Hi,
I have been on sertraline for almost 4 years and I felt the time was finally right to wean off them. I did it gradually but when I finally stopped I did have physical withdrawal symptoms but I pushed through those and came out the other side. I stopped about a month ago and now am starting to feel very low. My partner keeps asking if I need my tablets again which I feel is really unsupportive to me at this time. My mum felt I shouldn’t have come off them at all so I don’t want to go to her for advice now because her answer will be to get back on them.

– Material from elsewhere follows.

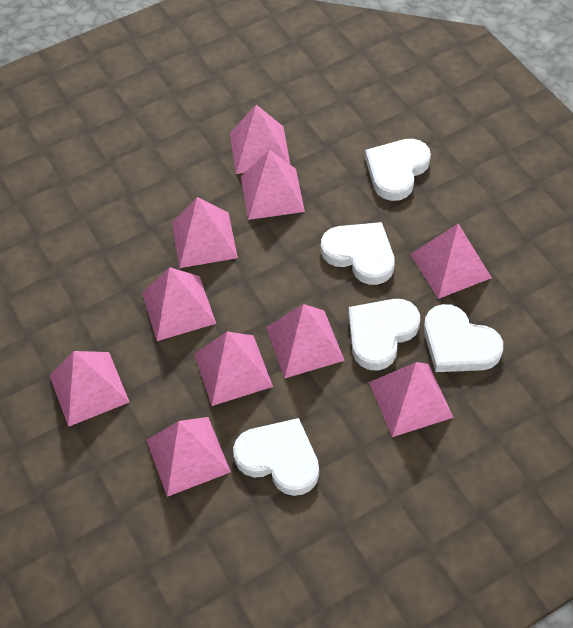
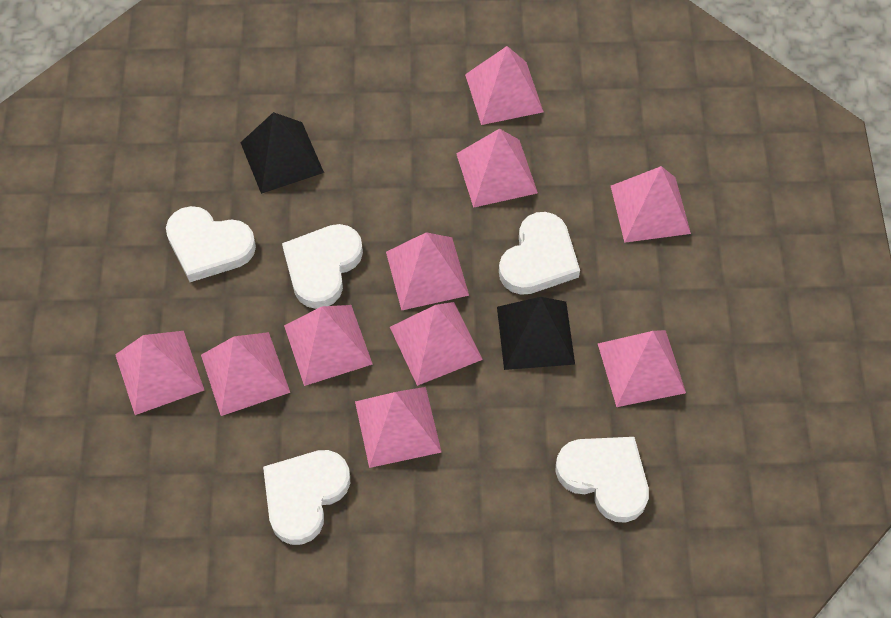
black pyramid: 0 -> 2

I have this overwhelming feeling that taking the tablets was sort of smoothing over all the things I felt unhappy about. They were always there and I had feelings of unhappiness but I just never sorted it out and the tablets just kept me ticking over on a level to tolerate it. Now I feel like I’m feeling everything more strongly and realising how unhappy I am in certain areas of my life but I’m afraid to go back on the tablets as this will just take me back to where I was. Not happy but not doing anything about it either. I feel tearful and very down today. I feel like I’m failing my children, I’ve always been failing them and now I’ve woken up to how much better they deserve than me. I feel worthless and unnecessary, I can’t even keep my home tidy or have everything my children need organised.
I’m posting to see if anyone felt this way after coming off medication and will I get through it? And also I just needed to let these feelings out because I’m scared of how low I feel.